MS Advisory: Sets Students Up for Success

posted Mar 18, 2016, 10:19 AM by Suzanne WARDINI   [ updated Mar 18, 2016, 10:23 AM ]

Middle School Advisory 
Sets Students Up for Success 

The middle school advisory program addresses student social and emotional needs so students can focus on learning.

An advisory is made up of approximately 11 students and 1 teacher who meet 4 times a week for 25 minute advisory lessons. The 5th day of the week, students meet either as a whole middle school community or they gather with their individual house group. House groups have approximately 11 students and 1 teacher but unlike the advisories, these groups are a mix of 6th, 7th, and 8th graders in the same house group.

One of the primary goals of the advisory program is to build strong social emotional skills in every student. The core SEL skills are self-management, social awareness, self-awareness, relationship skills, and responsible decision-making skills. But how can students build these skills? It is through exposure to information, structures and strategies often via YouTube videos or journal articles followed by discussion and role-plays.

A variety of units have been taught this year in advisory. Some examples include knowing your student handbook, making SMART goals, identifying your learning style, building your study skills, engaging in service learning, developing self-regulation, overcoming stress, building healthy relationships, effectively working in groups, treating self and others with respect, managing conflicts, and starting next Thursday students will be exploring careers.

A secondary but vital goal is to help strengthen relationships between and among students and teachers. A wonderful example of this is today’s advisory lesson. Students have requested an opportunity to talk about security during advisory. This demonstrates that our students feel empowered to name their needs and confident that their teachers will be able to provide that support via the advisory program.

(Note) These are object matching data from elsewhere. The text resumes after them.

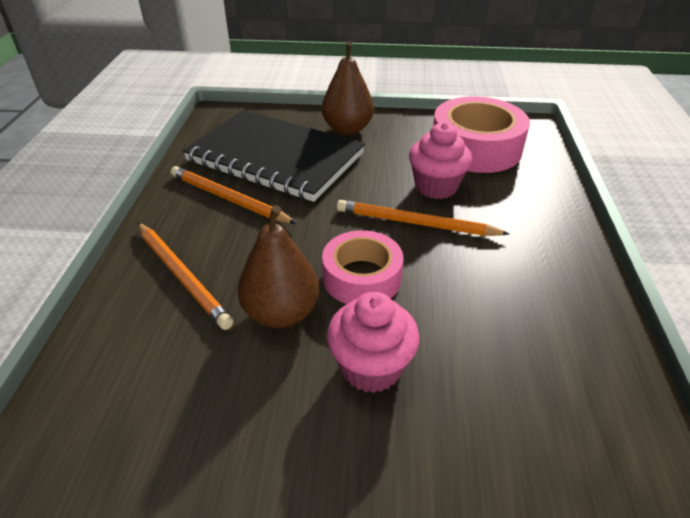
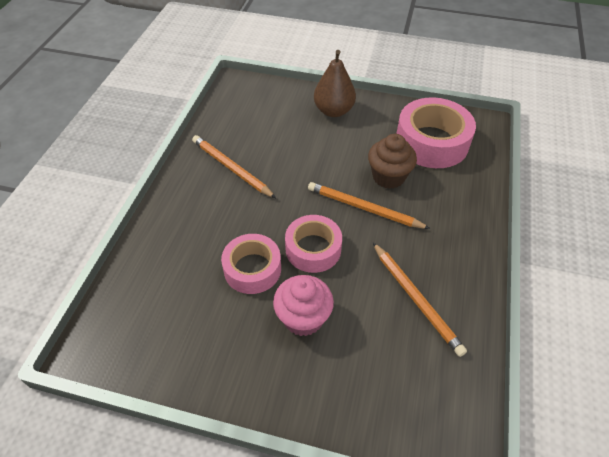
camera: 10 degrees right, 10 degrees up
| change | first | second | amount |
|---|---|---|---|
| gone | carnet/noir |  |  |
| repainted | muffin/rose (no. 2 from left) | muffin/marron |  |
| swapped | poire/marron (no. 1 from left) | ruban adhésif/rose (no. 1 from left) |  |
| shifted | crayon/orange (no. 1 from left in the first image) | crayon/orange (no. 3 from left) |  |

Today’s advisory lesson will give students a safe place to talk about their feelings and for staff to share what ISD is doing to keep our community safe. Students will also hear about the importance of choosing sources that are reliable and learning to focus on facts in order to be better informed. There will be discussion about monitoring students media intake as too much can lead to unnecessary anxiety. Students will be reminded that groups of people should not be judged by the actions of a few. Finally, teachers will help students consider ways in which they can begin to work toward building peace first in our community and then helping to foster it in our world.

Recent research has shown that helping our students develop strong social and emotional skills will improve academic achievement and strengthen student learning behaviors. When ISD students have a safe place to talk about their feelings and a caring teacher to listen to their concerns, then they are better able to focus on learning.

Please check out the attached document if you are interested in the talking points used for today’s advisory discussion.

“Joe Durlak of Loyola University (Chicago) and Roger Weissberg of the University of Illinois at Chicago have recently completed a research synthesis of 300 studies of such programs. The research clearly demonstrates that SEL programming significantly improves children’s academic performance on standardized tests. Moreover, compared to control groups, children who have participated in SEL programs have significantly better school attendance records, less disruptive classroom behavior, like school more, and perform better in school.”